On that particular day in March, multiple EpiPens didn’t slow the reaction. The paramedics who arrived to take Brynn to Greenville Memorial Hospital, or “Hotel Greenville” as she likes to call it, knew her well. When she asked for her security blanket, they knew to hand her her smartphone.
“New day, new crisis,” Brynn quips as she tells the story, as if it’s about her first day of college or a shopping trip gone wrong. It might as well be. When you’re allergic to life, a near-death experience is no big deal.
Center of attention
Less than a week after her trip to the hospital, Brynn, 21, is back at home in Easley, South Carolina. She lies on her back, her head near the foot of her bed, chattering away as her mom changes the access to her chest port.
Melissa Duncan, a paralegal by day, dons a mask and surgical gloves before disinfecting the area around the tube that’s connected to Brynn’s jugular vein.

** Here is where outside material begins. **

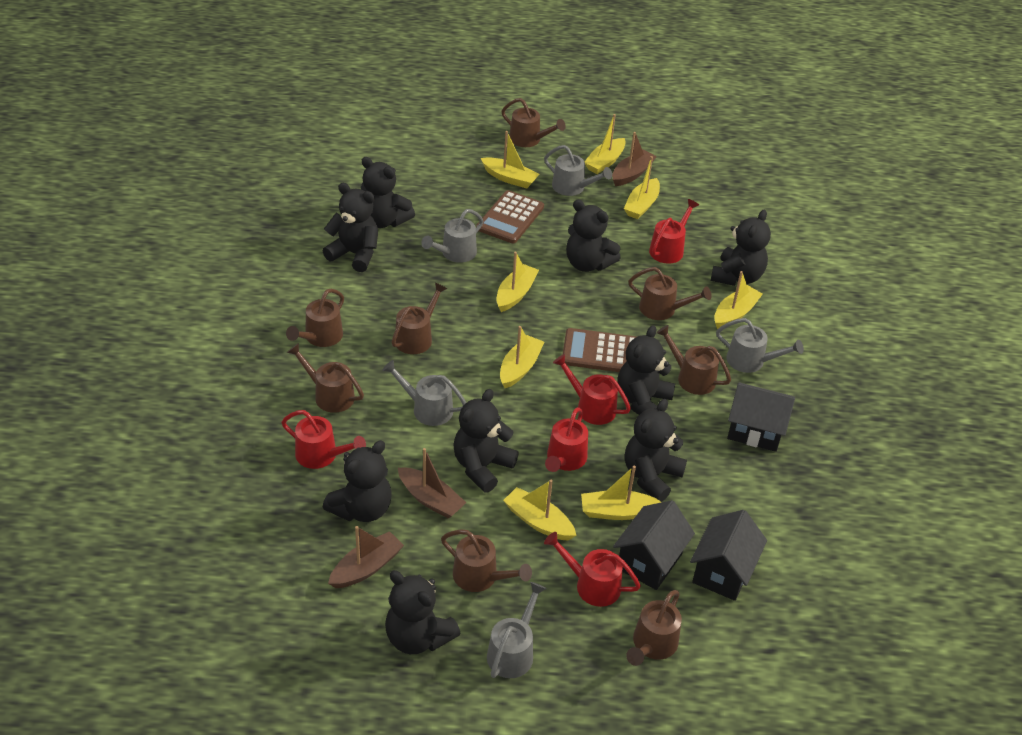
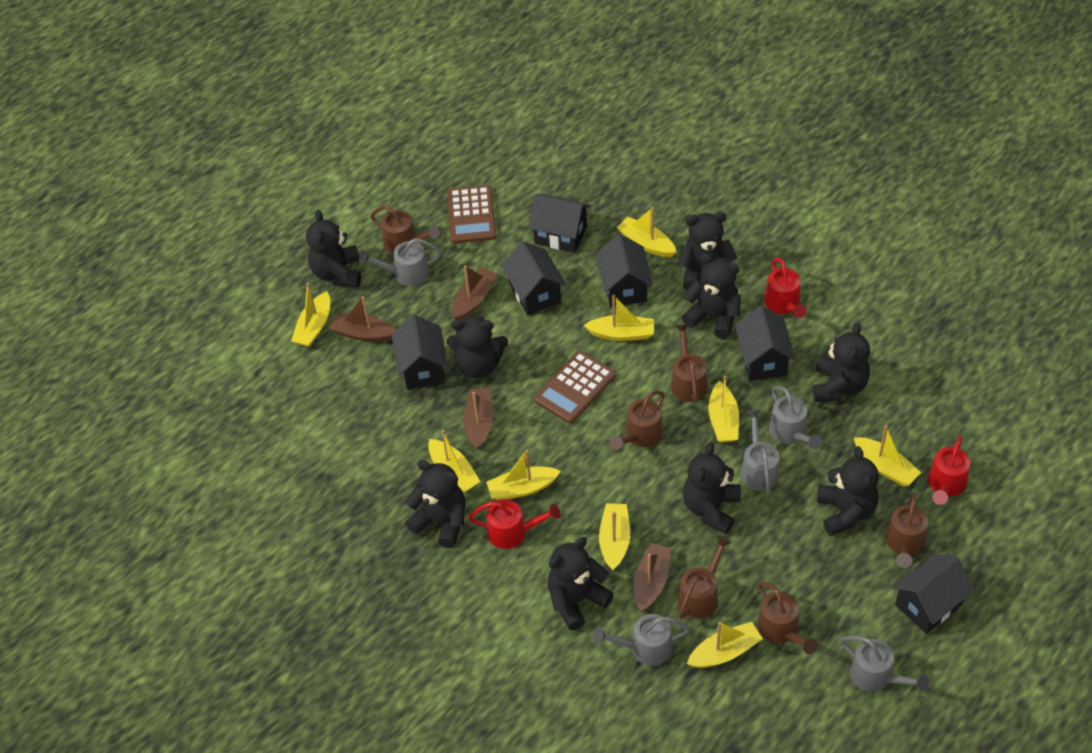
black house: 3 -> 6
brown boat: 3 -> 4
brown watering can: 8 -> 6
red watering can: 5 -> 3
yellow boat: 8 -> 9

The disinfectant burns, and Brynn’s blood pressure hits 150/102. Her heart rate rockets to 128.
“The meds we have to give her to keep her alive, she reacts to,” Melissa says, shaking her head. “Never in a million years did I think I would be doing this. “
Brynn was seemingly a normal kid – until she wasn’t. Yes, she was a fussy baby. Yes, she got sick often as a child, Melissa muses out loud – but what kid doesn’t? Brynn was also incredibly energetic, always the center of attention. Her father, Barry, jokingly rues the day she learned to talk. She started taekwondo at the age of 9 and had her black belt by the time she was 11. That was the same year doctors diagnosed Brynn with IBS, or irritable bowel syndrome.
“She’s always been –” Melissa Duncan pauses.
“High maintenance!” Brynn fills in with a laugh.
It wasn’t until shortly before her 16th birthday in 2010 that Brynn had her first serious allergic reaction. The next two years became a blur of sick days and doctors’ appointments.
Brynn saw specialist after specialist. The gastrointestinologist diagnosed her with gastroparesis, or partial paralysis of the stomach muscles. A cardiologist said she had POTS, or Postural Orthostatic Tachycardia Syndrome – meaning that when she stood up for longer than a few minutes, her blood pressure dropped, leaving her light-headed and nauseated. A Wake Forest doctor diagnosed her with Ehlers-Danlos syndrome, a connective tissue disorder that causes fragile skin and overly flexible joints.
After doing hours of research, Melissa, Barry and Brynn came up with their own diagnosis: mast cell disease. They found a specialist online, Dr. Lawrence Afrin, who at the time was working in Charleston. They waited nearly nine months to see him, but hearing him confirm their suspicions was life-changing.
Causes of mast cell disease
- Scientists don't know yet what causes mast cell disease.